Similar to strength training, flexibility training is not routinely specified as a component of the exercise programme for cardiac rehabilitation (Tables 1 and 2). The WHO guidelines,⁴ in addition to those for Austria,²⁶ France²⁸ and South America,²⁵ include flexibility training as a recommendation, but prescription information is not stated. In comparison, the UK,³⁹ US¹⁹ and Canadian²⁰ guidelines detail the number of repetitions and duration of each stretch, and that flexibility training should be incorporated into the rehabilitation programme for two to three sessions each week.

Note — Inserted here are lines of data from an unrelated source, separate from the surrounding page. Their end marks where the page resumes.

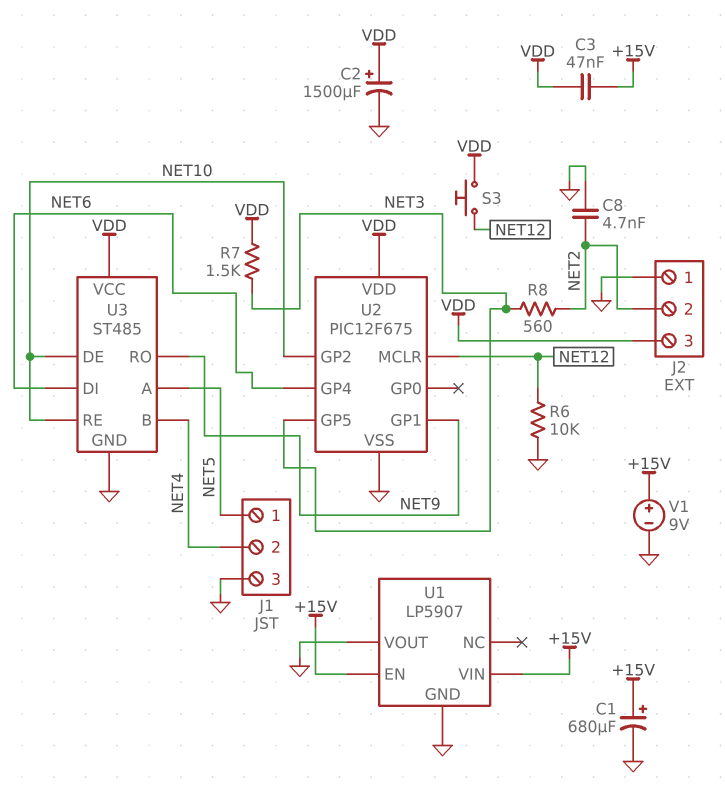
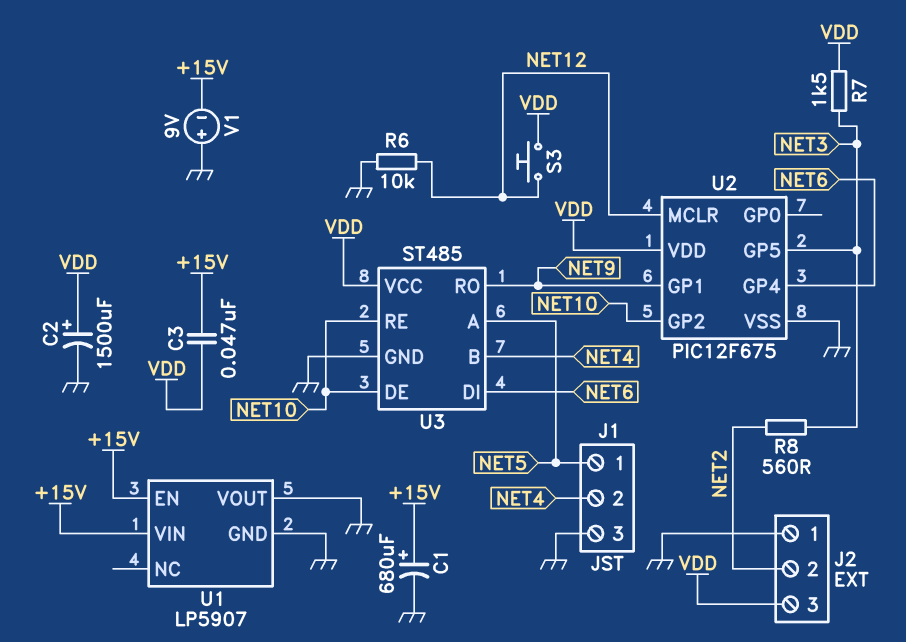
C8: 4.7nF (GND, NET2) -> none
V1: 9V (plus +15V, minus GND) -> 9V (plus GND, minus +15V)

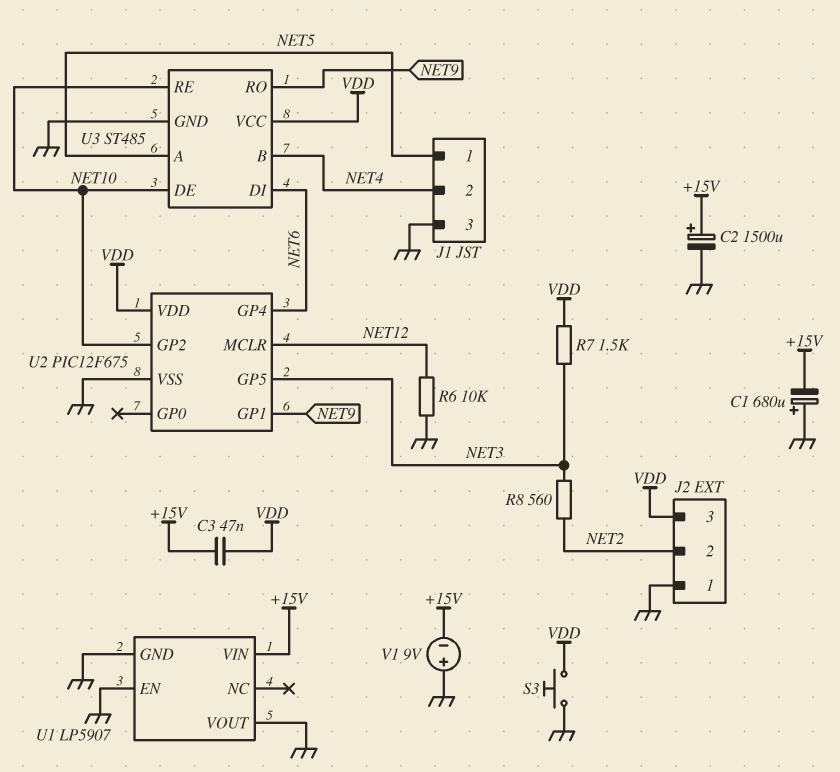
C1: 680uF (plus +15V, minus GND) -> 680uF (plus GND, minus +15V)
C2: 1500uF (plus VDD, minus GND) -> 1500uF (plus +15V, minus GND)
S3: button (NET12, VDD) -> button (GND, VDD)
U1 pin EN: +15V -> GND

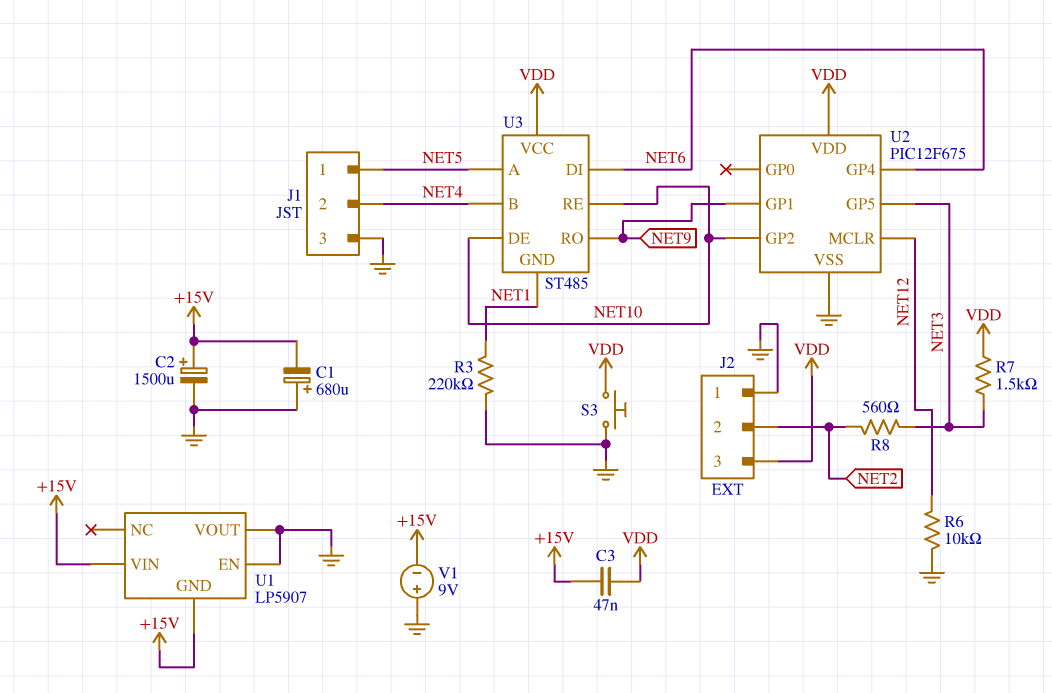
R3: none -> 220k (GND, NET1)
U1 pin GND: GND -> +15V
U3 pin GND: GND -> NET1

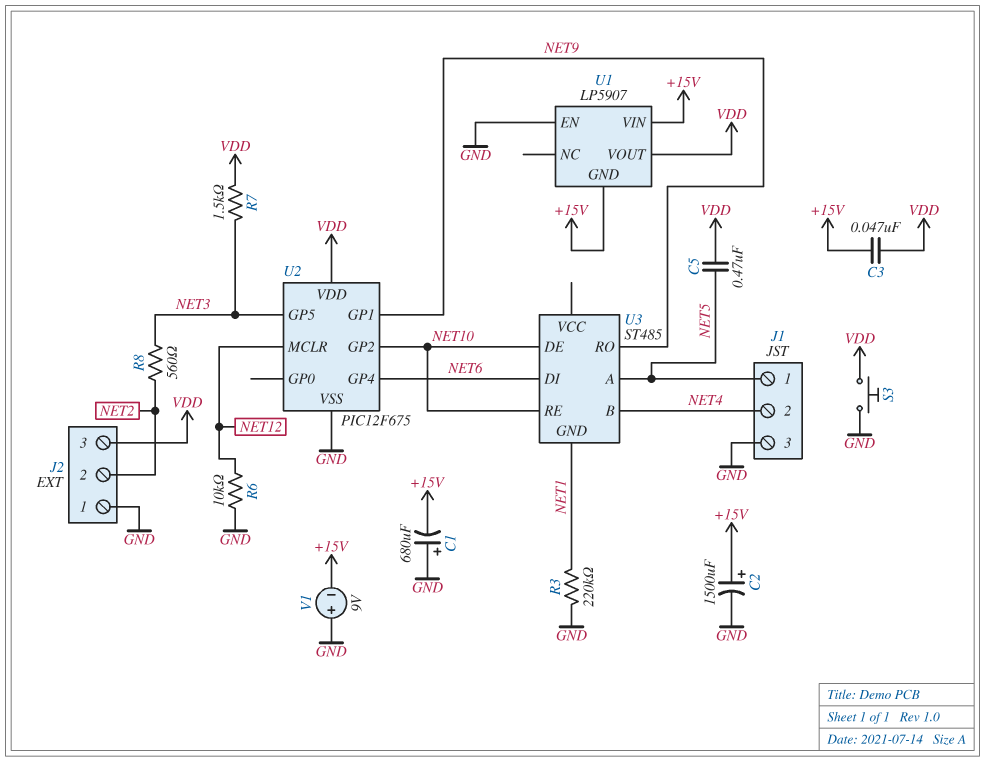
C5: none -> 470nF (NET5, VDD)
U1 pin VOUT: GND -> VDD
U3 pin VCC: VDD -> none

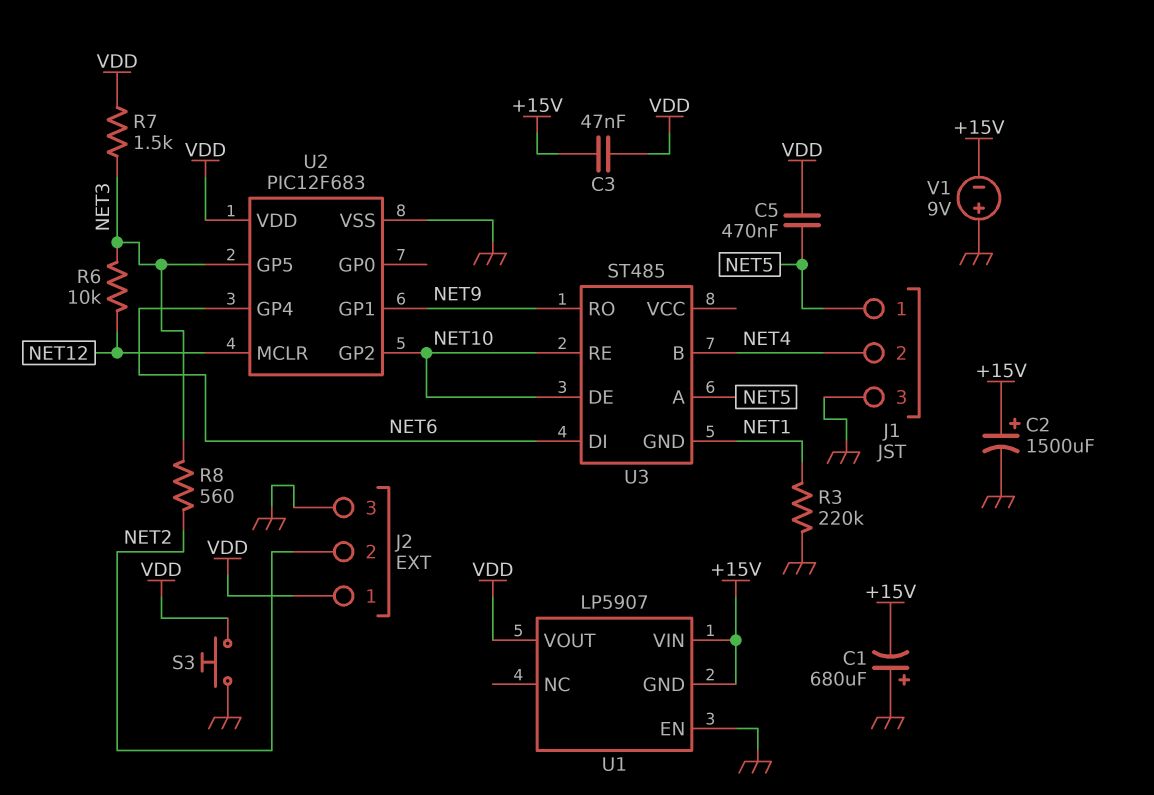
J2 pin 1: GND -> VDD
J2 pin 3: VDD -> GND
R6: 10k (GND, NET12) -> 10k (NET3, NET12)
U2: PIC12F675 -> PIC12F683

Long-term maintenance of exercise training

Recommendations for the maintenance phase of cardiac rehabilitation, which commences once the patient has completed their outpatient programme, are incorporated into guidelines and position statements for the provision of outpatient cardiac rehabilitation (Supplementary Table 1), with the exception of Belgium.³⁸ Specialised maintenance exercise programmes contribute to long-term cardiac health care and, in Germany,¹⁷ Canada²⁰ and the US,¹⁹ may be conducted in rehabilitation facilities or hospitals with reduced supervision and monitoring, rather than what occurs in outpatient rehabilitation programmes. Otherwise, they might occur in community settings, as recommended in the UK^{30,32,33,36,39} and Australasia.^6,24,42

Recommendations for cardiac rehabilitation for different clinical conditions

Guideline documents for cardiac rehabilitation typically contain recommendations for exercise training common to all cardiac patients, with there being little variation in exercise prescription details between clinical conditions. However, in some instances, additional considerations relevant to specific patient groups are provided. Patients who have undergone cardiac surgery are recommended to avoid strenuous upper extremity exercise until the wound is stable.^19,21,29,34 For both heart transplant and ICD patients, the use of target heart rate may not be appropriate for the determination of exercise intensity.¹⁹ Where heart rate is utilised for ICD patients, the target should be set at 10–20 beats per minute below the detection threshold of the device.^5,20,39 Heart transplant patients undergoing corticosteroid therapy for rejection are recommended to discontinue exercise training during this treatment.²¹ Intermittent walking programmes are recommended for patients with PAD, with intensity governed by their claudication symptoms.^{5,19-21,25,29,34,39}

Heart failure, however, may be considered separately to other cardiac conditions. The AHA,⁴³ EACPR,⁴⁴ Canadian Cardiovascular Society⁴⁵ and Exercise and Sports Science Australia⁴⁶ have all issued documents focused on exercise training for heart failure patients, while this patient group is included as a special population within general cardiac rehabilitation guidelines for other nations. The recommended prescription for aerobic exercise for these patients typically does not differ greatly from that for other cardiac populations, but aerobic interval training is highlighted as being particularly effective.^20,28,39 Resistance training is generally recommended to be undertaken with a reduced load and increased repetitions.^21,31,34,45 Progression over the course of the cardiac rehabilitation programme should be gradual, with small increases in frequency and intensity.^19,21,25

Discussion

Aerobic endurance training is the foundation for the exercise component of cardiac rehabilitation programmes. It improves cardiorespiratory fitness and functional capacity, reduces disease-related symptoms and favourably influences coronary risk factors, contributing to a reduction in mortality among MI survivors.^19,20 Recommendations for aerobic endurance training are universally incorporated into guidelines for cardiac rehabilitation; however, the intensity at which this exercise should be performed varies between nations. Leading scientific societies for cardiac rehabilitation recommend a progression from moderate- to vigorous-intensity throughout the course of the rehabilitation programme.^18–20,27 However, in Australia and the UK, recommendations are for light- to moderate-intensity aerobic exercise.^22,32,33,39 This is also the recommendation of the WHO for developing countries, in which access to equipment for monitoring and training is restricted.⁴ In addition, countries in Australasia and the UK recommend less vigorous assessment of physical capacity prior to the commencement of a cardiac rehabilitation programme, rather than ECG-monitored exercise stress tests, as are standard in the guidelines of other nations.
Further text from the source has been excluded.